I'd say that a lot of women from Europe are very independent due to women's emancipation and how the media portrays independence and all, but there are individuals out there in Europe who'd be worried about not being married at the age of 25. However, there are more women in Europe who are not 'needy enough' to have a man in their lives.
Likewise in China or any other Asian country, the number of unmarried women from age 25 onwards are on the rise due to the very same fact - especially those residing at cosmopolitanised areas. They've shunned the old, close-minded thinking that their 'marketability' to men are based on their age. I've known many women in their late 30s and mid-40s who are happy-single, successful and beautiful! Some of them have adopted children and raised the child successfully. Apart from this, I have a good number of Asian girlfriends who tied the knot only in their mid 30s and early 40s too.
As for Lissahan, all we want at the end of the day is to be happy. Men and women alike can be 'happy-married', 'happy-single' or even 'happy divorced' and the list goes on. Don't you agree?
You're 25, you're still young and have lots of time and choices. Take your time, and don't rush about - there are too many broken marriages out there and I'm sure you don't want to contribute to those statistics? Don't listen to what other's have to say about your biological clock or your marketability due to your age - 25 is really young!

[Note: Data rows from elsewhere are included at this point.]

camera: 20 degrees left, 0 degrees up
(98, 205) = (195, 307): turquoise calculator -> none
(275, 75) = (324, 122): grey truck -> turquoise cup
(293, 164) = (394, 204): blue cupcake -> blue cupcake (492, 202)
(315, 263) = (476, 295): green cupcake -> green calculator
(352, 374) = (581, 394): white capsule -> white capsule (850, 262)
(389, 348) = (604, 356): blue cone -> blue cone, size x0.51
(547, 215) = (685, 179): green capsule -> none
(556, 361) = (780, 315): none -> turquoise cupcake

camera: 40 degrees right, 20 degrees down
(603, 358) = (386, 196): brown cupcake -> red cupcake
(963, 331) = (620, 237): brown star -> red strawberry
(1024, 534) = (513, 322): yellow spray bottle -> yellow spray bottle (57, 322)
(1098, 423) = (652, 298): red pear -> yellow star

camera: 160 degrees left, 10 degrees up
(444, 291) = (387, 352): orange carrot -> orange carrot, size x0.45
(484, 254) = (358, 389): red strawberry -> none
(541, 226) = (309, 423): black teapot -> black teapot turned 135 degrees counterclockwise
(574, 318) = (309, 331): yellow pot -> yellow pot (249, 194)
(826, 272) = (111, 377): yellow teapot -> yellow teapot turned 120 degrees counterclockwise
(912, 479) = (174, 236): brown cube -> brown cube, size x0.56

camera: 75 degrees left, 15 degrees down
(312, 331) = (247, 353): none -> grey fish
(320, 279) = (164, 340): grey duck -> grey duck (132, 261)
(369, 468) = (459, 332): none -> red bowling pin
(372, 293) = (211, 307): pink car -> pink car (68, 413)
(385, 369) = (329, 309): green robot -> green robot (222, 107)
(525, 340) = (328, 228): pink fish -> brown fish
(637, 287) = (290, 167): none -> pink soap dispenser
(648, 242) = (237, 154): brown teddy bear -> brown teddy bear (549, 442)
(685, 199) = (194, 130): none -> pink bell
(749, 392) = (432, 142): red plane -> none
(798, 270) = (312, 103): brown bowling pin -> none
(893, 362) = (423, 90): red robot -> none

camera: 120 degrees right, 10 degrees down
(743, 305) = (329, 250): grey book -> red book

I, for example, cannot imagine myself being married at that age, as I've changed my mind and have a different set of priorities now in my mid 30s, and I'm planning marriage with my boyfriend now! In fact, before we stumbled upon each other, we were both so ready to live life contently on our own till we laid eyes on each other!
In short, live by your own expectations, and not by others. You know - the timing, the place... everything... it just clicks when you meet 'the one'. I'd say, just go and do your own thing till you're ready to settle down. You'll know it when it's time, it just hits you and there's just no running away. The man and you will just draw to each other like magnets, irregardless of your age!!! The main basics here for you is that - love yourself and do NOT submit to peer pressure and silly chauvenistic crap and granny tales.
Men who judge you by your age and skin are men that are not worthy to be anywhere near you, as they project their own lack of security and confidence in standing beside a woman of a mind of her own. They belittle you to make themselves feel superior. It's just a cartload full of crap, I'd say! haha!
Anyway, a man who really wants you is a man who will not change you or slap on expectations on you and love you for being you. Likewise your love for the man - no changing of him or expecting him to be someone else that he's not. It's all about respecting and accepting each other, and having the same goals in life! You just go together like carrots and peas!
Right, hang on there, girl - live life to the fullest - doesn't matter whether you're single, married or divorced!